Whenever I start to get bored by a topic, I think of that iconic poster from the Vitra Design Museum depicting 224 chairs from the German museum’s vast collection of contemporary furniture. That poster reassures me there are infinite ways of looking at even the most basic thing.
What could be more boring and obvious than a chair? Yet the simple concept of a place to rest one’s butt has launched innovative forms as diverse as Gehry’s cardboard chair and Saarinen’s Womb.
Today in the Building Construction Technology classroom at TCATN, we could have made our own poster, showcasing something even more basic and boring than chairs.
Someone in the school’s administrative offices needed a series of stands upon which to display something, so they asked our class to make several 6-inch-square blocks of varying heights.
As soon as guys started rummaging through the growing pile of scrap lumber and assembling mini-podiums, I realized how many different ways there are to construct a rectangular prism.
One classmate combined four 6-inch-wide rectangles of 1.5-inch-thick Southern Yellow Pine.
Another student mitered four 6-inch strips of 2×4 and added a 6×6 plywood top.
Yet another classmate trimmed a 6×6 pressure-treated post and sanded it till the face of Sid the Sloth from Ice Age emerged from the pattern of the grain.
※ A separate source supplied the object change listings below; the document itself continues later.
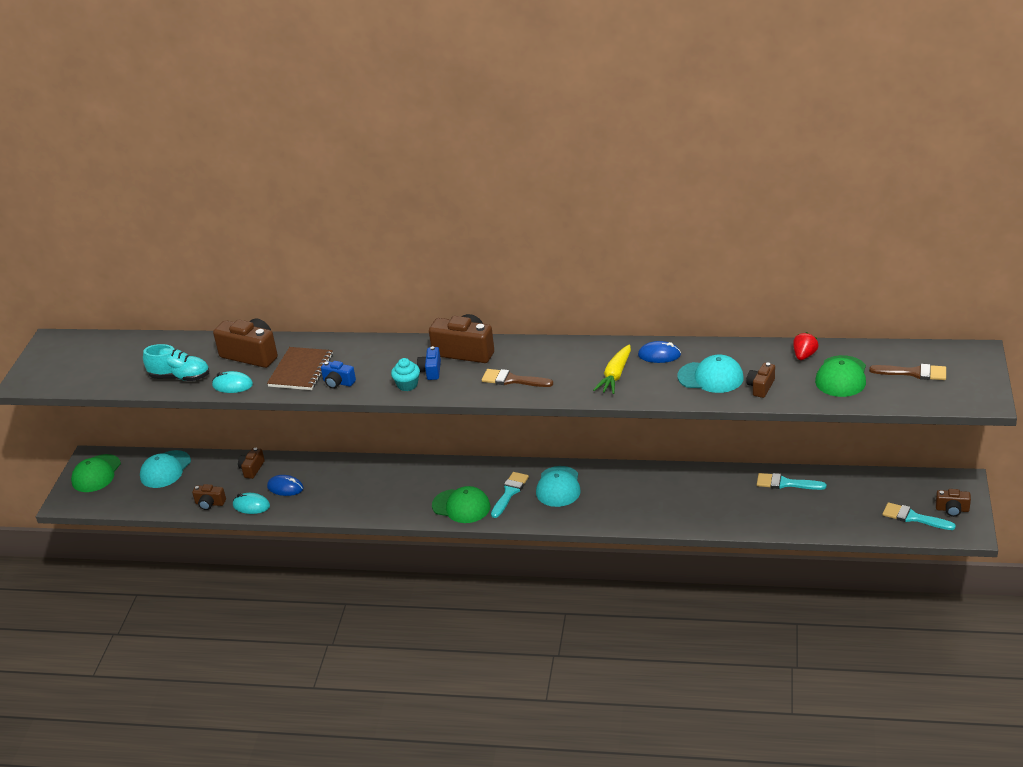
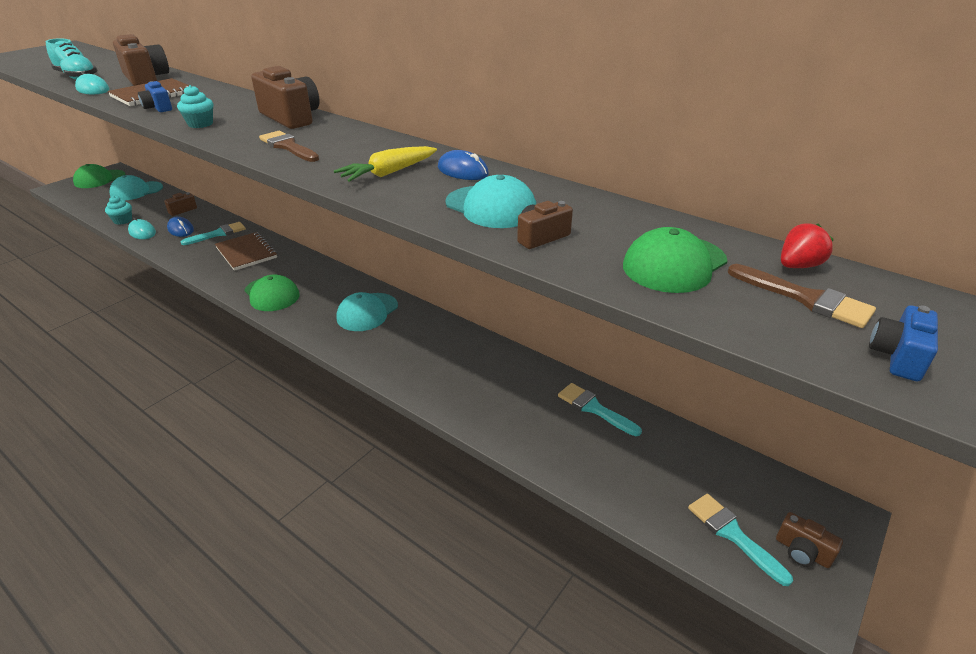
camera: 25 degrees right, 0 degrees up
(210, 503) = (123, 220): brown camera -> turquoise cupcake
(385, 482) = (246, 253): none -> brown notebook
(431, 371) = (238, 121): blue camera -> blue camera (898, 357)
(509, 492) = (322, 299): turquoise brush -> turquoise brush (218, 234)
(804, 355) = (643, 224): red strawberry -> red strawberry (798, 266)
We called it the Nun Bun of Lumber, a reference to the 1996 apparition of Mother Teresa in a cinnamon roll at Nashville’s Bongo Java Roasting Company.
When the motley assortment of cubes and columns were assembled on the grass outside the shop, to be spray-painted, I realized that, while there are rigid rules to the geometry of carpentry, there is also endless room for creativity and problem-solving.
Only a real blockhead could find woodwork boring.